Swiss MPs have backed a bill giving jobseekers already in the country priority over applicants from EU member states in times of high unemployment.
It follows a referendum in 2014 in which voters narrowly backed introducing quotas on workers from EU countries.
The measure makes no mention of quotas but sets out guidelines for employers.
The new law was a compromise which sought not to antagonise the EU, says the BBC's Imogen Foulkes in Geneva.
Although Switzerland is not a member of the EU, it enjoys access to the free trade area.
Brussels had said the imposition of quotas would violate the bilateral agreements over free movement of people which are a condition of access to the single market.
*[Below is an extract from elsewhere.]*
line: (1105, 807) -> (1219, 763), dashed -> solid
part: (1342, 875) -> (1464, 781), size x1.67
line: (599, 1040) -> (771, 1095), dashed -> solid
But it offered a cautious welcome to the bill on Friday, with European Commission spokesman Margaritis Schinas telling reporters: "At first glance, the law really seems to go in the right direction."
The compromise bill angered the conservative Swiss People's Party (SVP), which wants specific caps on immigration. Its deputies held up posters with slogans complaining that "mass immigration continues!" following the vote.
Has this vote resolved the immigration issue?
Not necessarily, writes Imogen Foulkes. The referendum in 2014 called for quotas. This bill is a very long way from that - all it does is ask employers to consider jobseekers already in Switzerland, and even then only if unemployment in certain sectors or regions is much higher than the national average.
The SVP argues this is a betrayal of voters' wishes, but at the same time the party is not threatening a referendum to block the new law. That's because the original majority in favour of quotas was tiny, and in the years since it took place immigration to Switzerland has stabilised, even fallen somewhat.
What's more the Swiss are determined not to lose access to the single market, and Brussels has made it clear that imposing quotas could cause that. Even the suggestion of quotas had consequences - Switzerland was thrown out of various Europe wide research and exchange programmes as soon as the 2014 vote result came in.
So a new referendum starting the whole worrying debate all over again is unlikely to find favour.
BUT, if Switzerland's booming economy falters, if unemployment and immigration rise, it is likely the Swiss People's Party will seize the opportunity, and go back to the voters again, this time with a demand not for quotas, but to get out of free movement of people altogether.
Why is this issue important for Europe as well as Switzerland?
Right across Europe the issue of free movement of people is under scrutiny, our correspondent says.
Immigration was a key factor in Britain's vote to leave the EU. Everyone wants to know just how much wiggle room there is in Brussels' oft-repeated dictum that free trade and free movement go together, and that countries (EU member or not) cannot have one without the other.
The Swiss proposal is very modest and would be unlikely to satisfy those voters in the UK who want complete control of the borders. On the other hand millions of EU and Swiss citizens now live and work outside their own home countries. Hundreds of thousands of Germans, French, Swiss, Austrians and Italians commute daily across borders to go to work.
They are used to the freedom to look for jobs across the continent, and any move that might curtail that freedom, even the Swiss compromise, may meet opposition.